Ekipa Canyon//SRAM do Francji zabrała skład, który obok Niewiadomej stawiał na Elisę Chabbey i Paulienę Rooijakkers. O ile ta druga nie była w stanie utrzymać się z najlepszymi, w jej buty szybko wskoczyła Alena Amialiusik.

Zawodniczki niemieckiej ekipy, mimo jednego defektu i jednej kraksy, pomogły Niewiadomej w utrzymaniu drugiej pozycji w klasyfikacji generalnej po sześciu etapach. Na siódmym, górskim odcinku, Polka musiała wziąć sprawy w swoje ręce i w walce na stromych wspinaczkach Wogezów zajęła piąte miejsce.

Lauke i jego sztab spodziewali się być może większych różnic na etapie szutrowym, ale wiedzieli, że wyścig rozstrzygnie się właśnie w Wogezach.
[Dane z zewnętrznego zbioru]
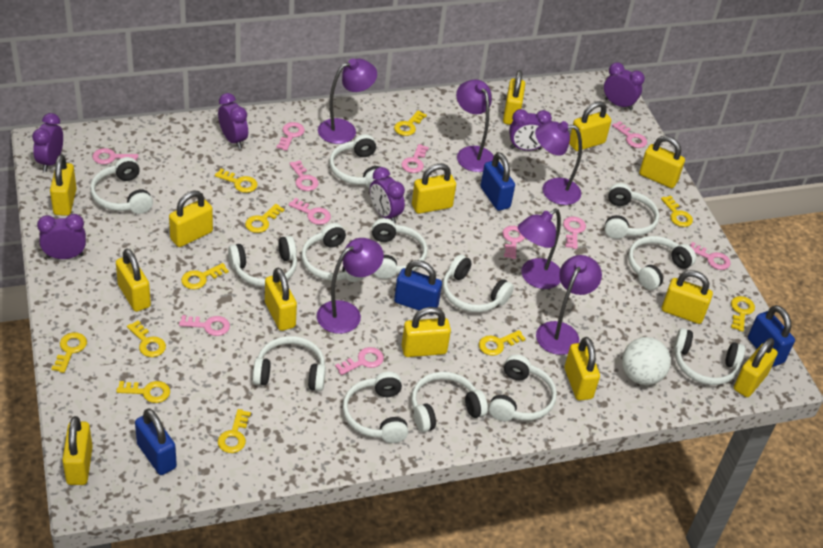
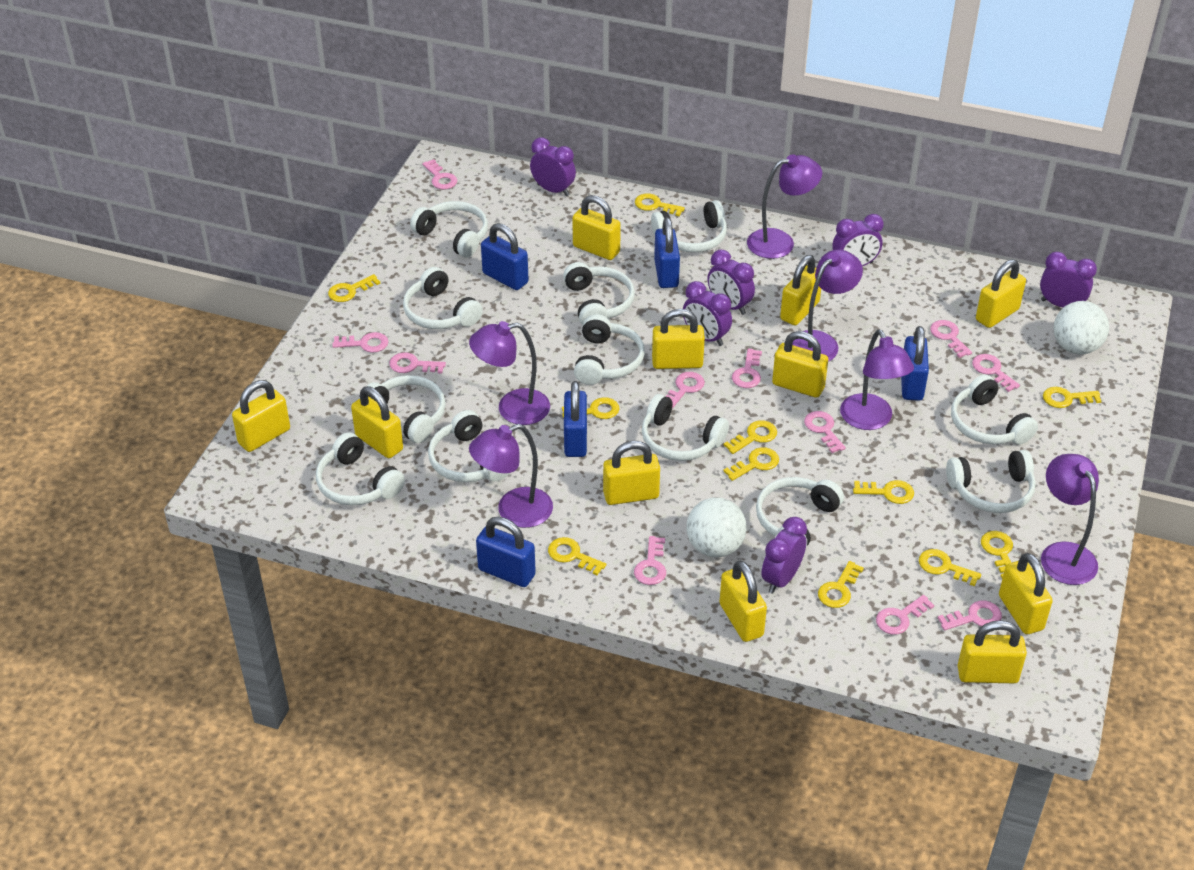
blue padlock: 4 -> 5
white ball: 1 -> 2
white headphones: 13 -> 12
yellow padlock: 13 -> 11

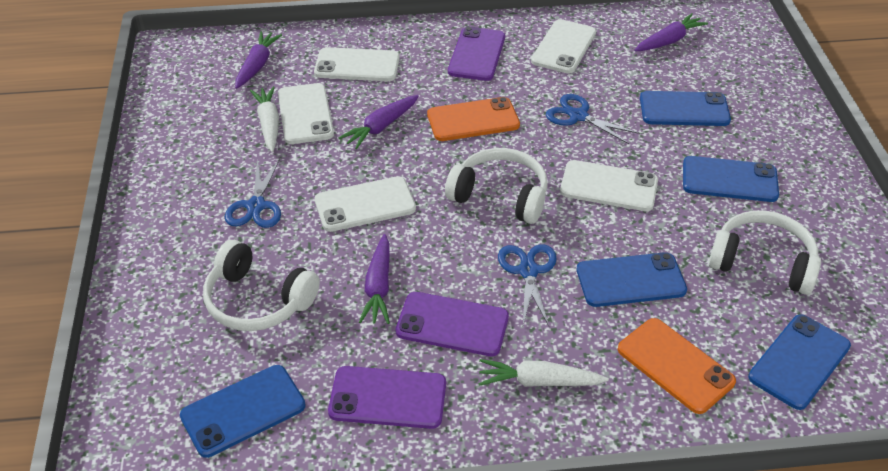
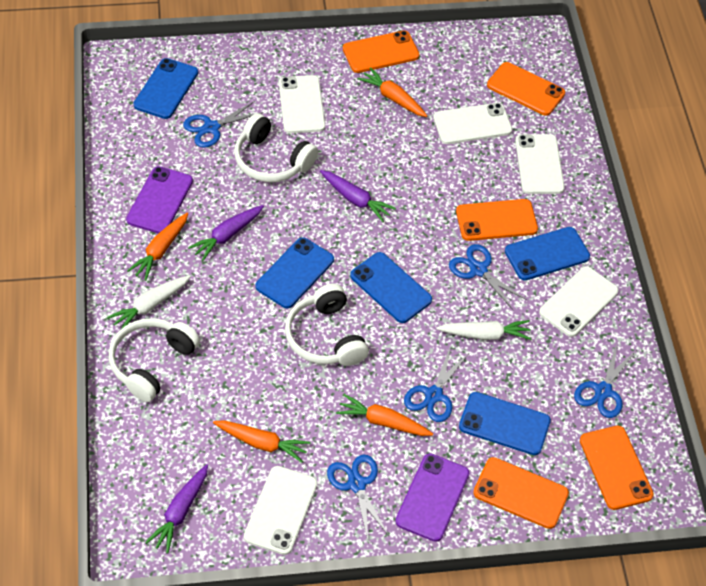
blue scissors: 3 -> 5
orange carrot: 0 -> 4
orange phone: 2 -> 5
purple carrot: 4 -> 3
purple phone: 3 -> 2

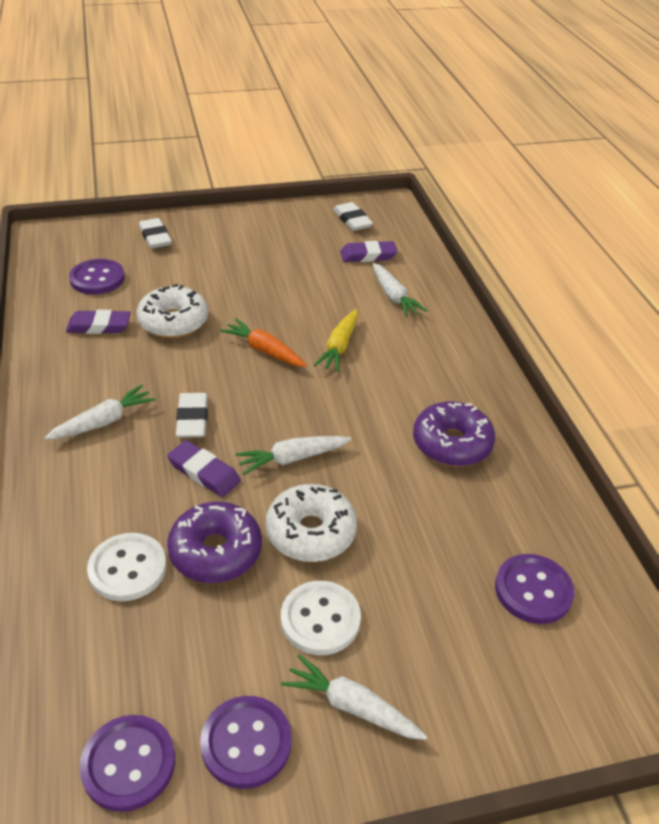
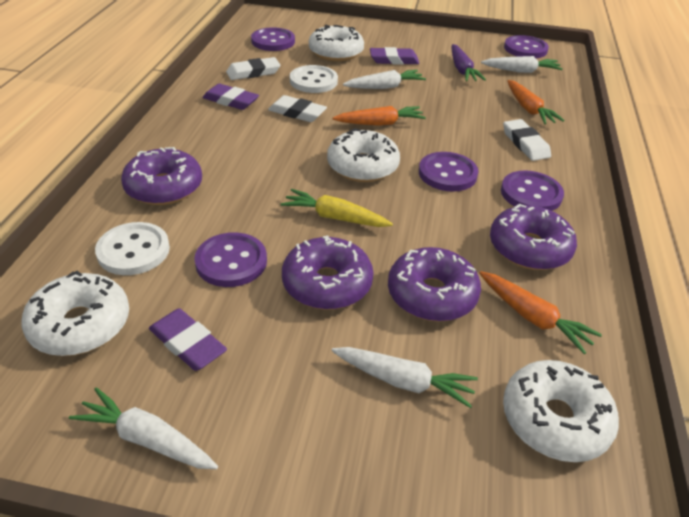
orange carrot: 1 -> 3
purple button: 4 -> 5
purple carrot: 0 -> 1
purple donut: 2 -> 4
white donut: 2 -> 4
Niewiadoma w ramach przygotowań trenowała w Andorze oraz przyzwyczajała organizm do pracy na najwyższych obrotach w wysokich temperaturach.
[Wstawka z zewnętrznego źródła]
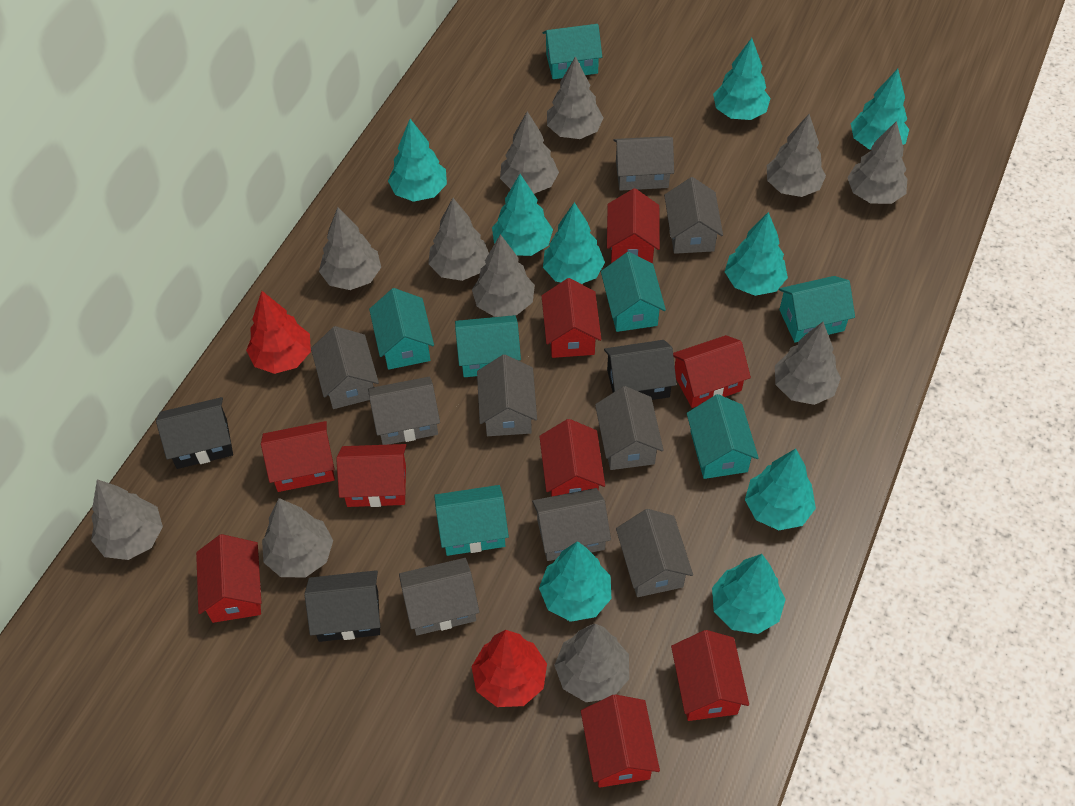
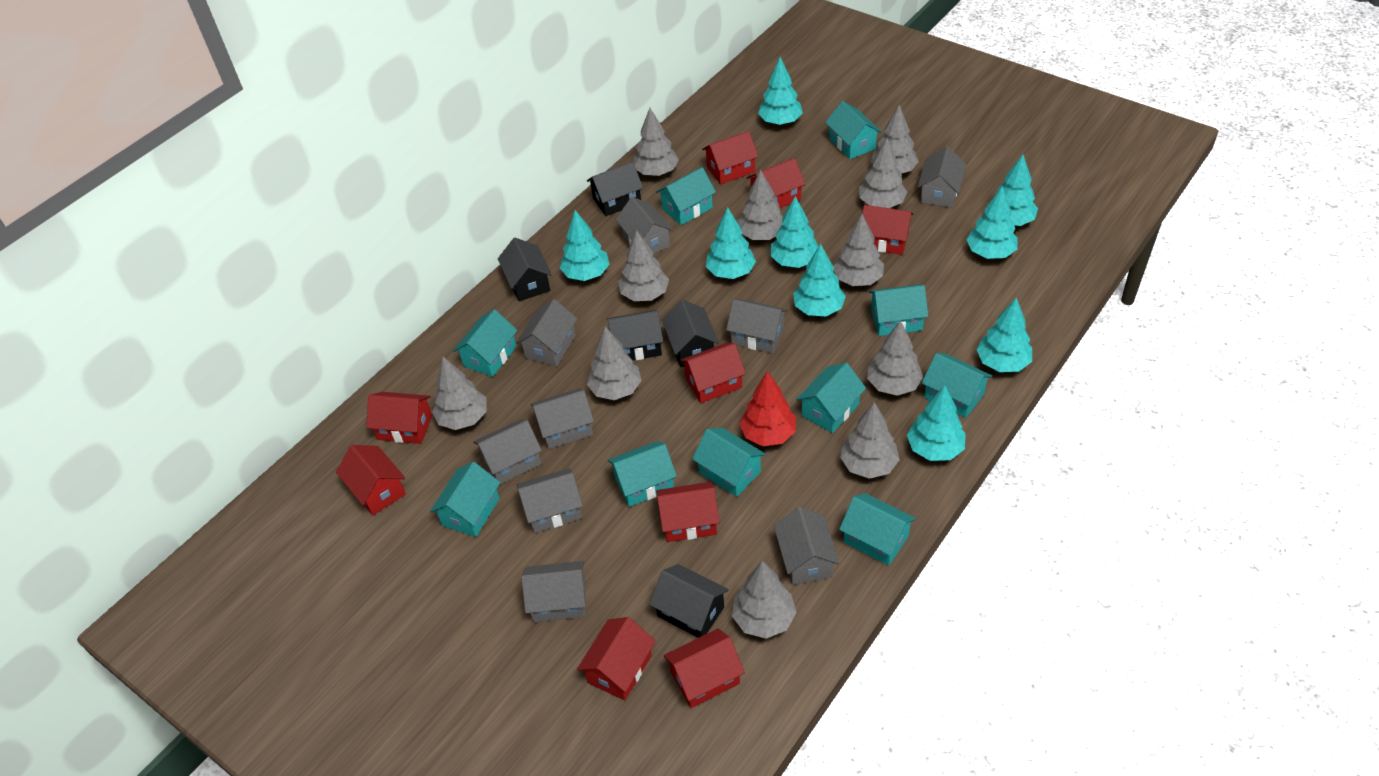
black house: 3 -> 5
red tree: 2 -> 1
turquoise house: 7 -> 10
Kiedy zobaczyliśmy podjazdy i zrobiliśmy rekonesanse, wiedzieliśmy, że musimy się do tego przygotować. Nie można podjeżdżać ich z marszu, nie po treningu w Holandii (śmiech). Zawodniczki trenowały na wysokości, aby się do tego przygotować

– podkreślił Lauke.

Katarzyna Niewiadoma na trasie Tour de France Femmes

fot. A.S.O. Thomas Maheux

Niewiadoma przed startem wskazywała, że jej głównym celem jest wygranie etapu Tour de France Femmes, a nieśmiało zaznaczała, że wysokie miejsce w klasyfikacji generalnej jest też możliwe. O myśleniu o generalce mówiła już otwarcie podczas wyścigu, wyjaśniając, że regularność każdego dnia powinna dać jej miejsce w pierwszej piątce.

Klasyfikacja generalna jest priorytetem. Jesteśmy optymistami

– podkreślił Lauke, po czwartym etapie w gronie faworytek wymieniając Annemiek van Vleuten, Elisę Longo Borghini, Ashleigh Moolman-Pasio i Demi Vollering.
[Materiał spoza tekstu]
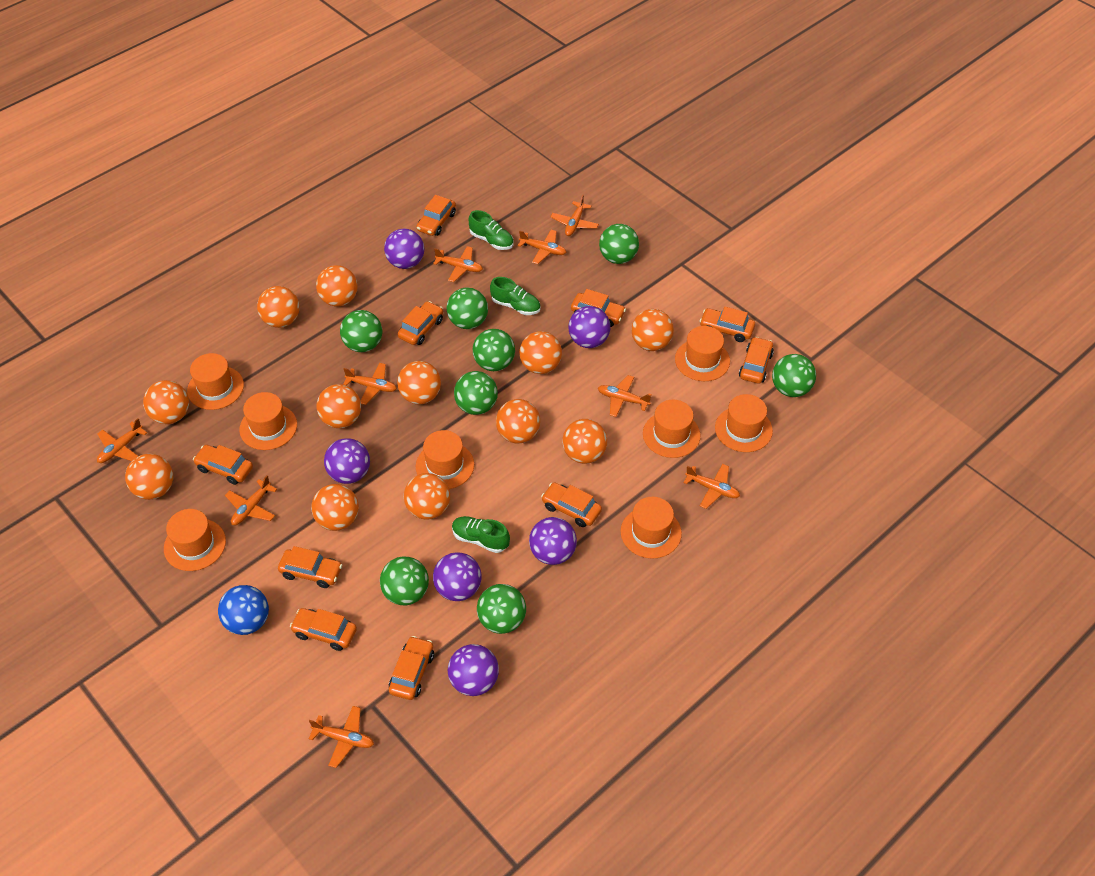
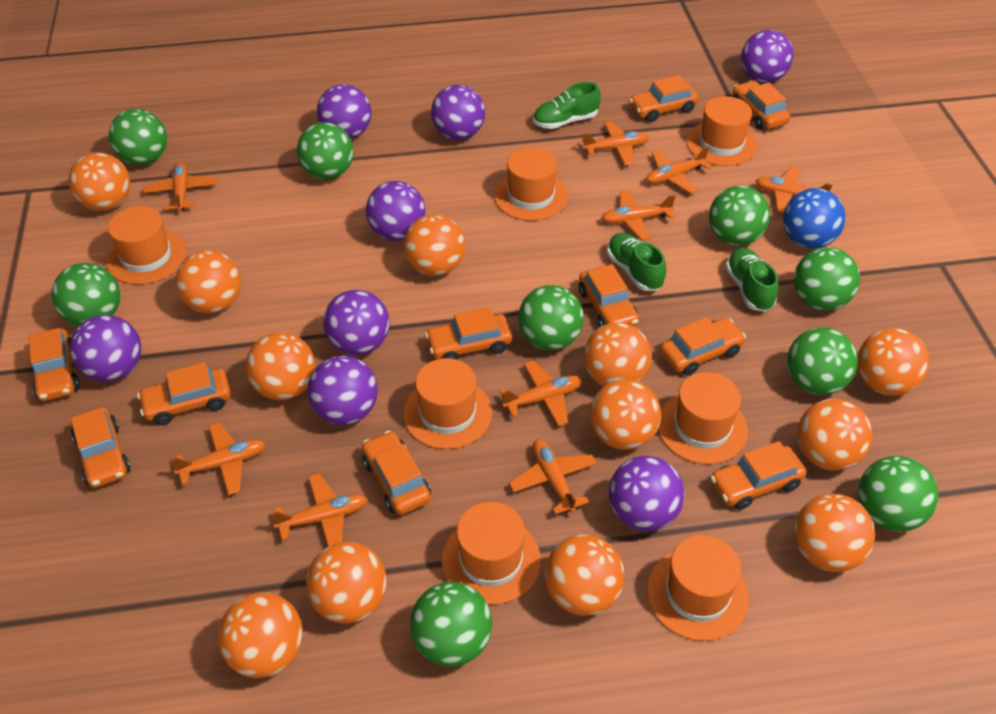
green ball: 8 -> 9
orange hat: 8 -> 7
purple ball: 6 -> 8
Nie można nigdy lekceważyć Annemiek, nieważne jakie miała problemy. Ona zwykle znajduje rozwiązanie. My skupiamy się na sobie. W piątek będziemy wiedzieli, jaka jest sytuacja i się do niej dostosujemy

– zaznaczył.

Mamy plan na każdy etap, ale przed każdym dniem analizujemy sytuację. Plan można mieć, ale nie można zapomnieć, że jest jeszcze 20 innych zespołów, które też mają plany.

Plan zespołu Canyon//SRAM na sobotnim etapie Tour de France Femmes wypalił: Van Vleuten odjechała wszystkim, a jej akcja na drugie miejsce wywindowała Vollering. Ale Niewiadoma pojechała lepiej od Silvii Persico i Elisy Longo Borghini, co przed finałowym etapem daje jej trzecie miejsce i 49 sekund przewagi nad czwartą Juliette Labous.

Nowy poziom kolarstwa kobiet

Nie da się nie dostrzec widniejącego na horyzoncie sukcesu w Tour de France Femmes.

Tłumy kibiców gromadzące się nie tylko na startach i metach kolejnych etapów, ale także wzdłuż tras pokonywanych przez zawodniczki, to codzienność francuskiej etapówki. Mając w głowie ten obraz, trudno obronić jeden z częściej wymienianych zarzutów wobec kobiecego kolarstwa, że nie jest ono w stanie generować takiego zainteresowania jak kolarstwo męskie.

Choć Tour de France Femmes jeszcze się nie skończył, pochwały i komplementy napływają z wielu stron. Kluczowe jednak wydają się być słowa uznania od tych, którzy są najbliżej: od zawodniczek i drużyn.

Muszę powiedzieć, że jesteśmy szczęśliwi, że Tour de France Femmes avec Zwift się odbywa. Dla nas to nowy poziom zainteresowania, wsparcia. Tłumy są olbrzymie, to dla nas wspaniała wiadomość. Nie mamy takiej obstawy na każdym wyścigu

– przyznaje Lauke, wskazując na samochody ekipy zgromadzone na parkingu i taśmy odgradzające busa od kibiców.

Jest duże zainteresowanie kibiców i mediów, a to też nowość, do której zawodniczki muszą się przyzwyczaić. Normalnie wszystko jest otwarte, tutaj musimy trochę ograniczyć tę przestrzeń, inaczej ludzie zaglądaliby do busa i prosili o autografy. Takie sytuacje pojawiają się w miarę rozwoju sportu.